The results of the brain analysis of mice indicated that male offspring of stressed mothers who had inhaled diesel fumes had missed out on the normal pruning of synapses in the anterior cingulate cortex (ACC), a brain region that is important for perceiving and producing social cues. The overabundance of synapses in this region seemed to explain their shy social tendencies as teenagers, but it left open the question of how a double-hit of smog and stress during gestation halts typical brain sculpting.
In order to understand this, Block and her team looked at the immune system, specifically at immune cells in the brain, called microglia. These are highly active cells that monitor the brain constantly for pathogens such as viruses and bacteria, but they also destroy weak or dead synapses. This helps to trim away unwanted connections and keep the brain tidy. Block reasoned that if there are more synapses than usual, perhaps there aren’t as many microglia in the brains of affected males.
Confusingly, Block found that adolescent males from the stressed mother mice had just as many microglia in the ACC as did their peers from non-stressed moms. However, smog and housing stress lead to microglia having less of the protein that stimulates their appetite for synapses, which likely explains why pruning did not take place effectively in the ACC.
By adulthood, the situation in the mouse brains had been reversed. Males from smog- and stress-exposed moms now had fewer synapses in their ACC and were more gregarious than their unexposed peers. This atypical tendency to be more outgoing rather than reserved mirrored the behavior and brain activity of mice with autism-linked genes that has been recently described by Block’s collaborator and co-author, Duke neurobiology professor and psychiatrist Kafui Dzirasa, MD, PhD.
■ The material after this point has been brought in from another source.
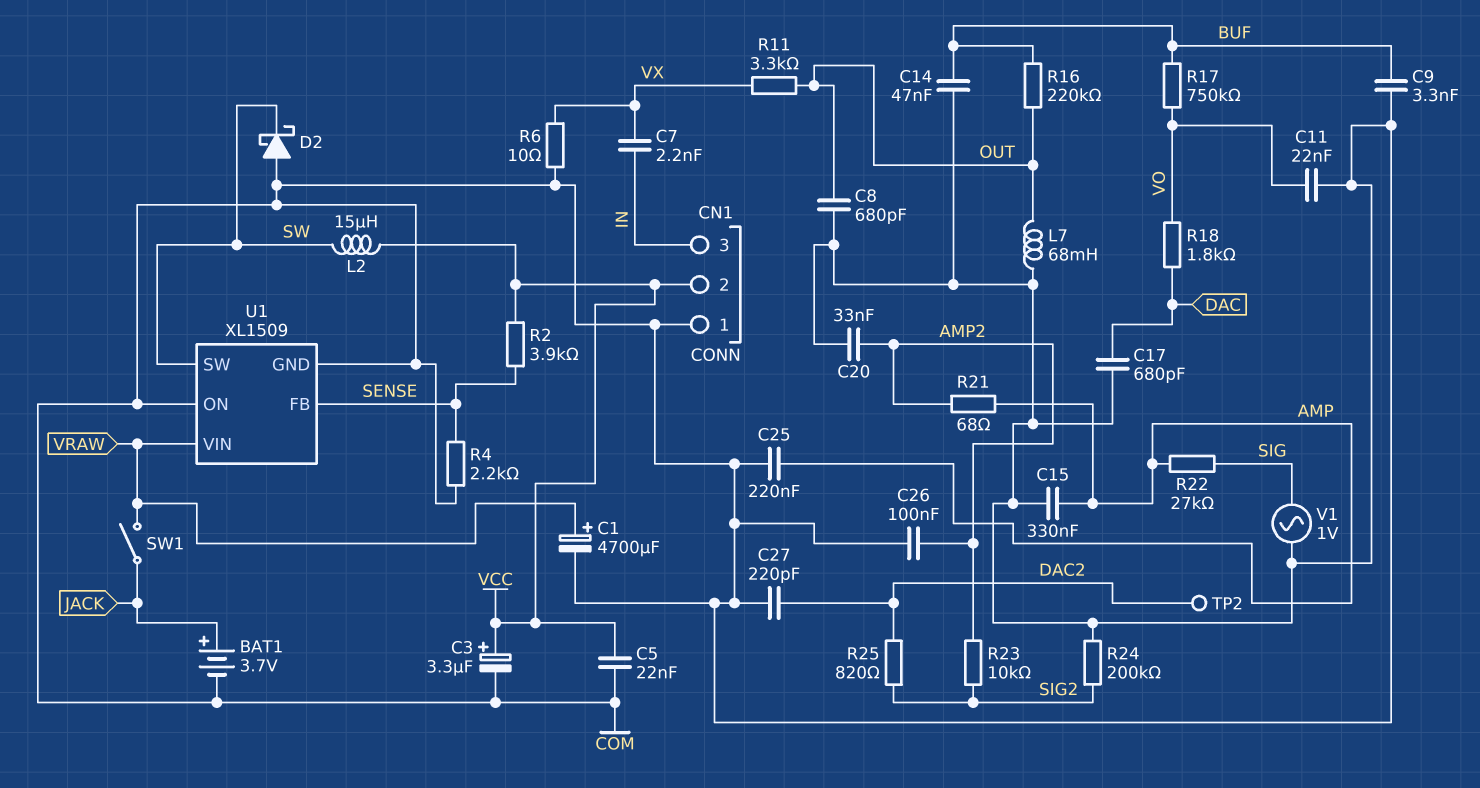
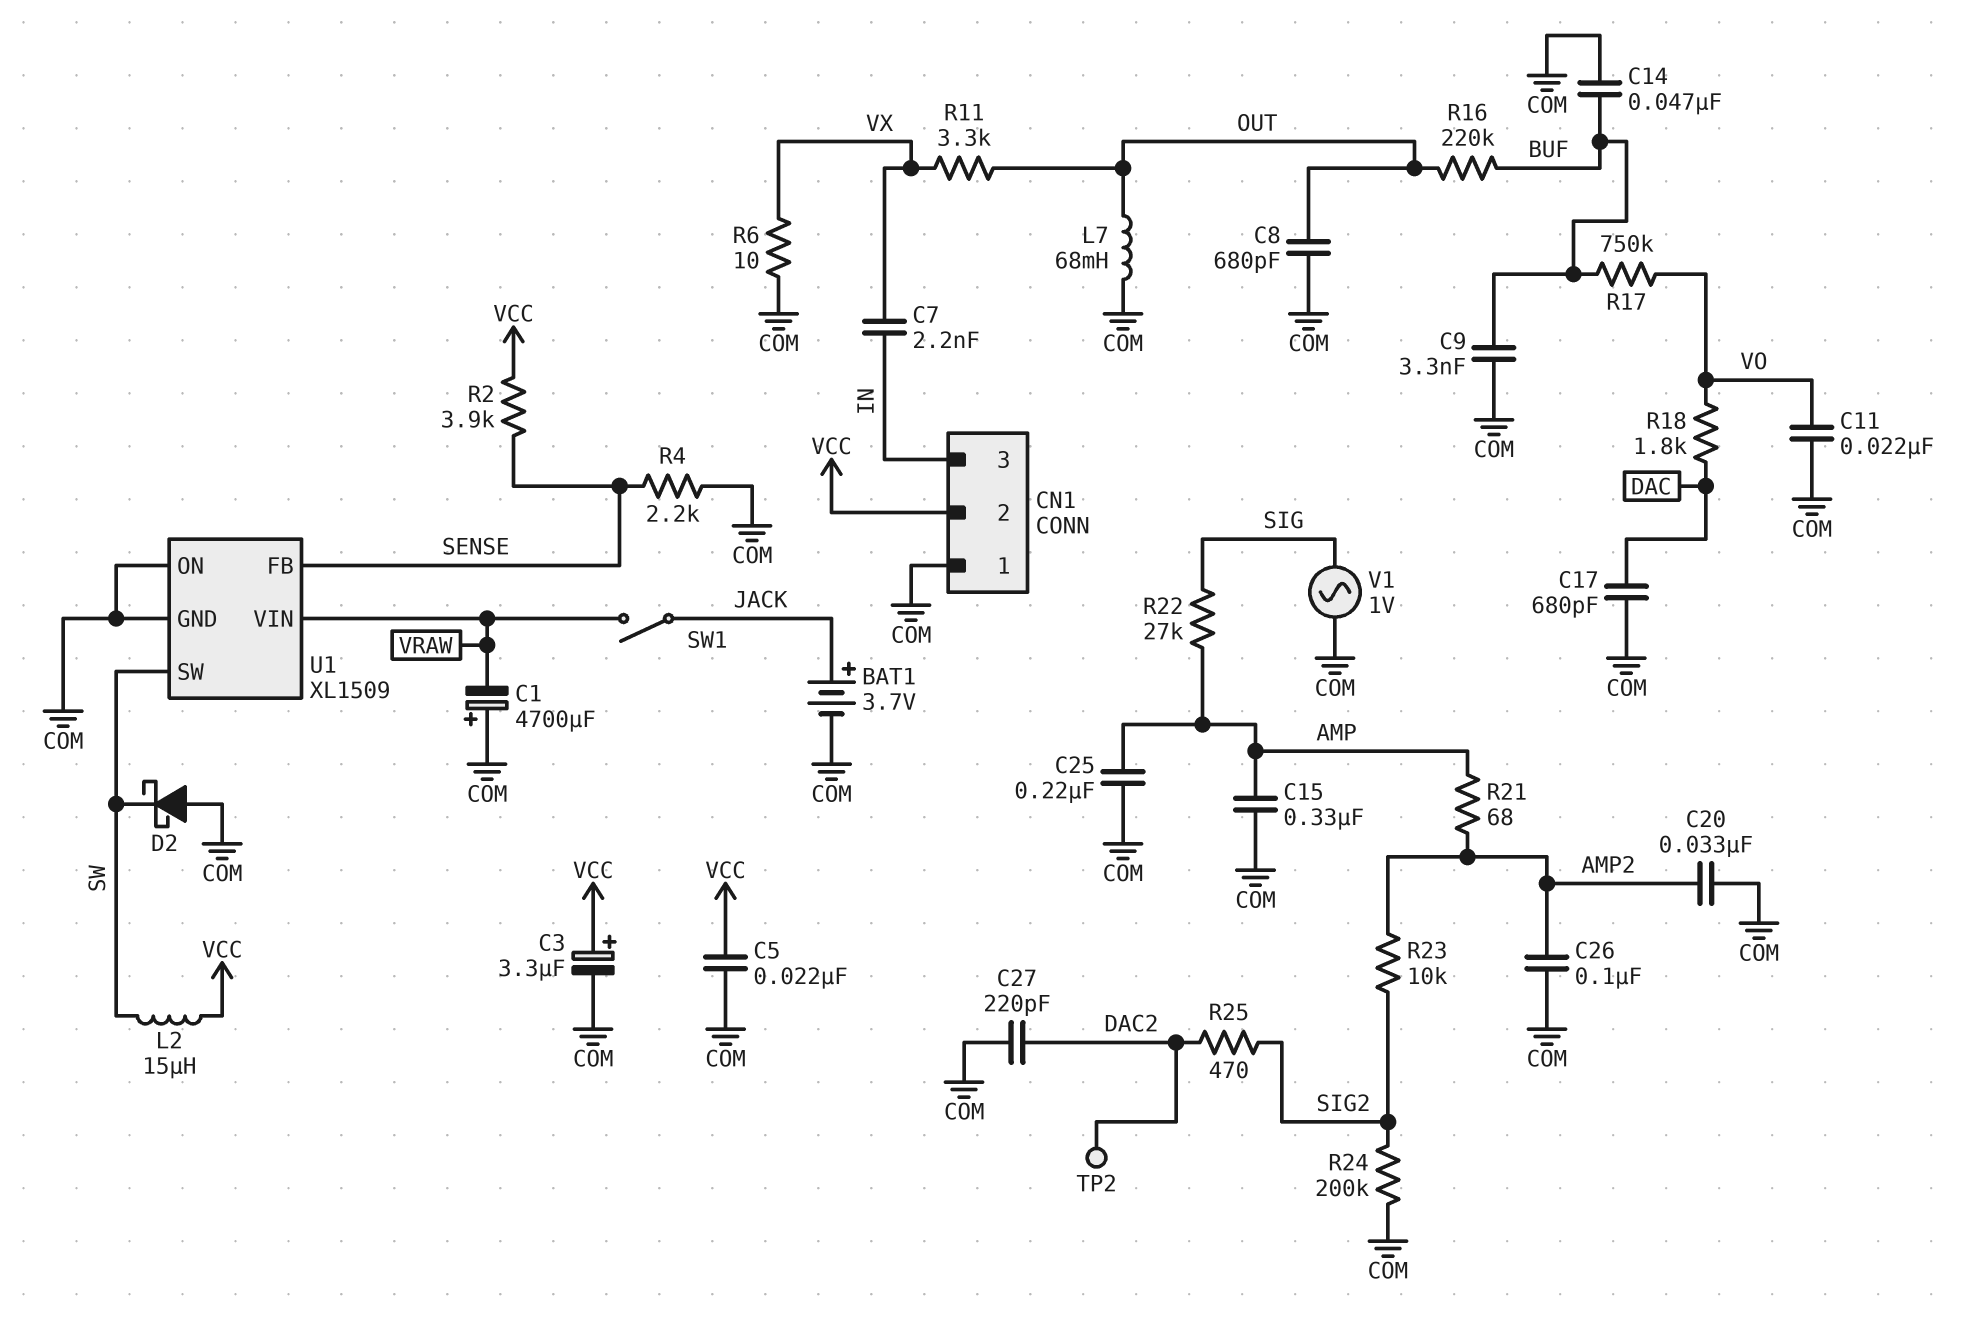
C1: 4700uF (plus VRAW, minus COM) -> 4700uF (plus COM, minus VRAW)
R25: 820 (DAC2, SIG2) -> 470 (DAC2, SIG2)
Dzirasa states that many of his patients with autism would fail the standard lab tests used to diagnose mice, because mouse behavior is considered to be autism-like if the mice are less inclined to socialize. Dzirasa and Block say that people with autism are not inherently introverted, but have difficulty understanding social cues and conventions rather than being unwilling to interact socially.
Block and Bilbo suggest this work provides a clear mechanism in mice that may explain why high levels of air pollution increase the likelihood that a child will develop autism only if they’re born in a poor neighborhood. It might also lead to the development of drugs to help prevent microglia from being manipulated by environmental stressors, since diesel exhaust and housing stress triggers a similar immune response when pregnant women catch the flu.
For now, Bilbo and her team hope that this unequivocal evidence about the impact of stress and air pollution during pregnancy pushes policymakers to promote legislation supporting clean air initiatives and social services, such as improved and expanded public housing.
“You can’t ignore this study’s mechanistic findings,” Bilbo said. “This is happening, and this is how.”